Manila’s gaming regulator, PAGCOR, said it will sustain enforcement across remote gaming, casinos and junkets. For Australasian racing officials, the takeaway is not just jurisdictional pride or caution. It is that robust AML and counter-terrorist financing guardrails are necessary but insufficient on their own. Crypto-enabled betting platforms can route around traditional financial chokepoints, forcing supervisors to weigh domain blocking, wallet analytics, intelligence sharing and penalties that target upstream liquidity and downstream marketing rather than just consumer access.
Prediction markets complicate the frontier
As regulators confront offshore crypto casinos, mainstream firms are pushing into adjacent products that test old categories. A partnership between Trump Media & Technology Group and Crypto.com aims to launch a prediction market within a social platform, using a CFTC-registered venue to facilitate contracts on politics, macro data and sports outcomes. The initiative, described in Trump Media partners with Crypto.com to offer prediction market, arrives as prediction volume hits records and incumbents like Polymarket and Kalshi scale. The model promises regulated rails and identity checks, but it also blurs lines between trading, content and fandom that can accelerate information cascades and volatility.
For racing and sports integrity teams, the spread of event-based trading across consumer platforms adds surface area. While regulated markets generate audit trails and suspicious activity reports, their cultural normalization can spill users into unlicensed venues, especially when crypto on- and off-ramps are a tap away. The policy question is not whether prediction markets should exist, but how to calibrate safeguards so that price discovery and entertainment do not become cover for manipulation or marketing pipelines into riskier products offshore.
The stakes for Australasian racing
Put together, these threads show why Australasia’s crypto betting leakage is more than a revenue story. It is a structural integrity challenge. Offshore books can crowd licensed operators on liquidity, siphon turnover that would otherwise fund stewards and investigators, and erode the deterrence that comes from real-time visibility into accounts and counterparties. Lessons from India argue for full-stack responses that blend regulation, tech partnerships and consumer education.

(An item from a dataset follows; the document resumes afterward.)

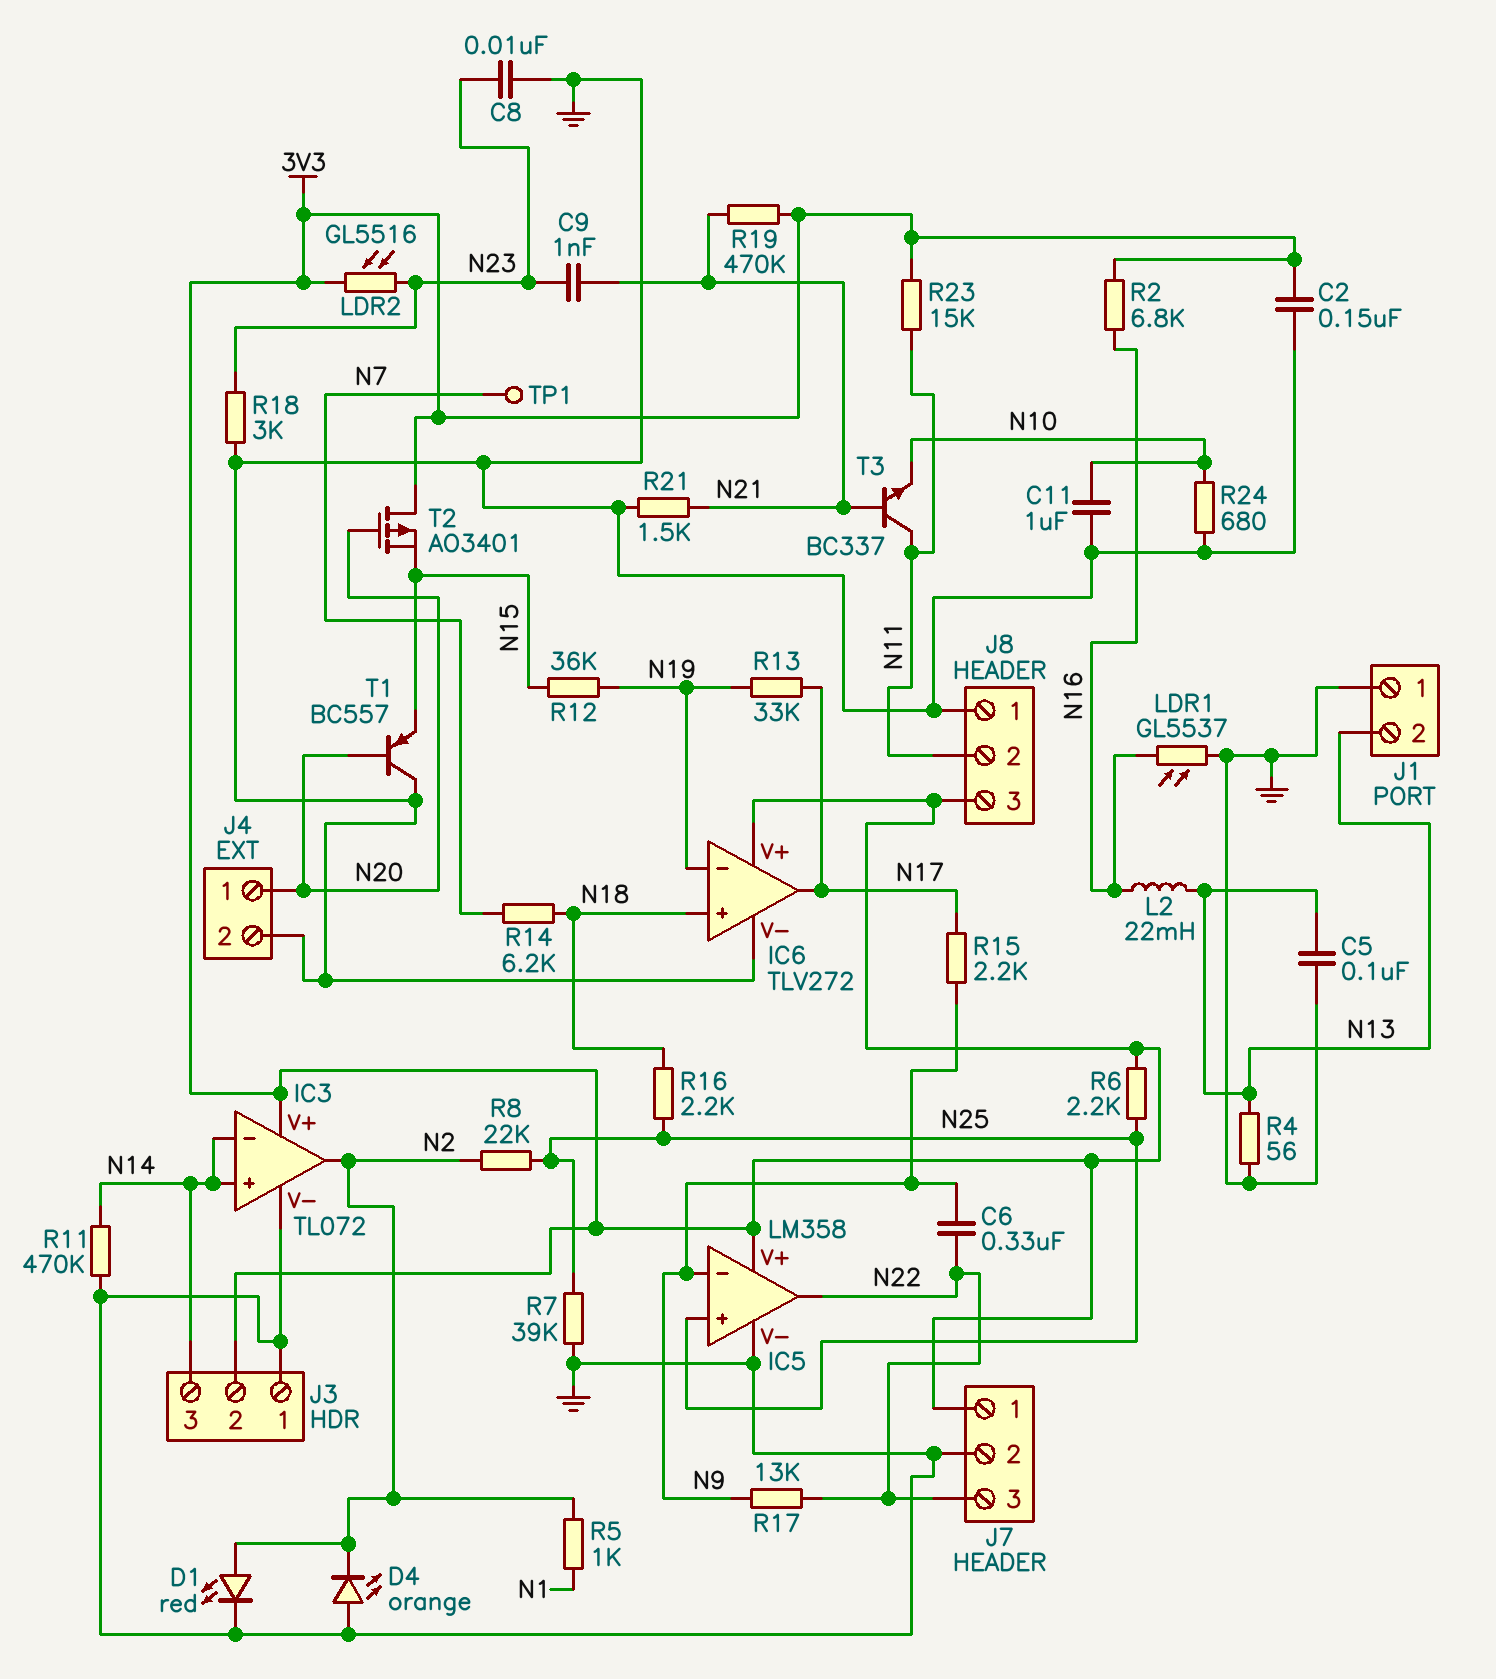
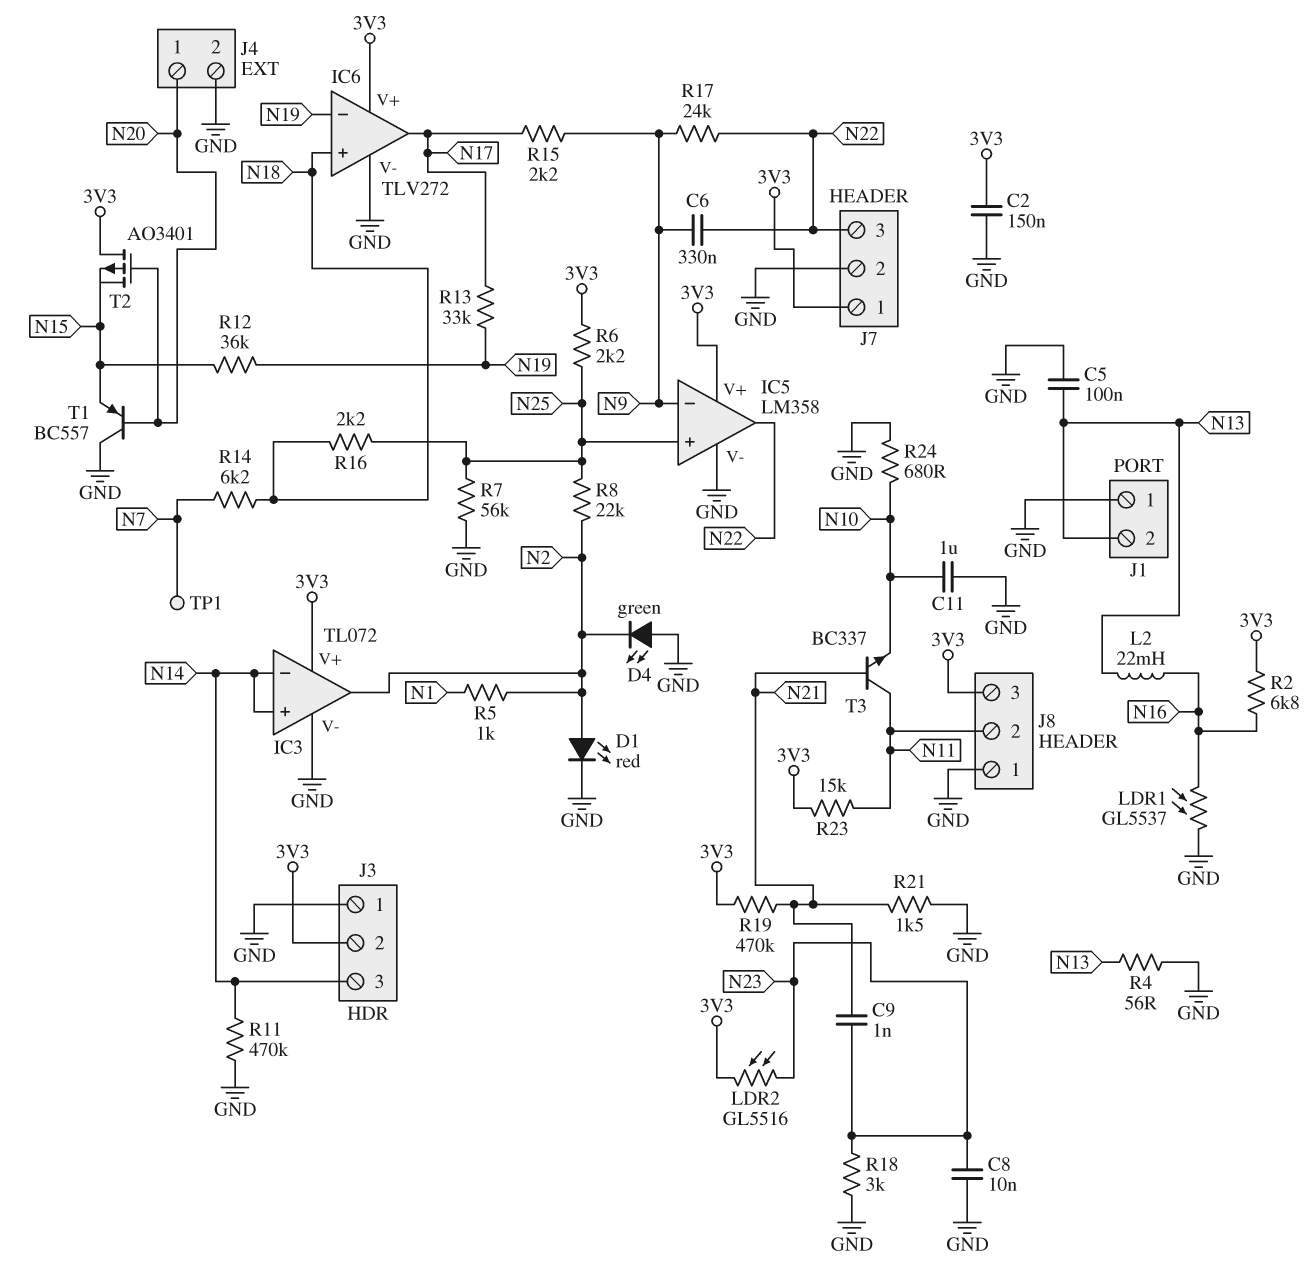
D4: LED orange (A GND, K N2) -> LED green (A GND, K N2)
R7: 39k (GND, N25) -> 56k (GND, N25)
R17: 13k (N9, N22) -> 24k (N9, N22)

U.S. episodes in MMA highlight the value of swift alerts and the need for consistent, enforced protocols across promoters and sportsbooks. The Philippines’ experience shows reform momentum must be paired with targeted crypto and online gaming oversight.
The path forward likely hinges on three levers: better cross-border intelligence with groups like IBIA to narrow the detection gap; coordinated actions against offshore advertising and payment gateways that funnel users into crypto casinos; and competitive, well-regulated domestic products that keep bettors onshore. Without those moves, racing jurisdictions risk bearing the integrity costs of a market whose profits increasingly flow elsewhere.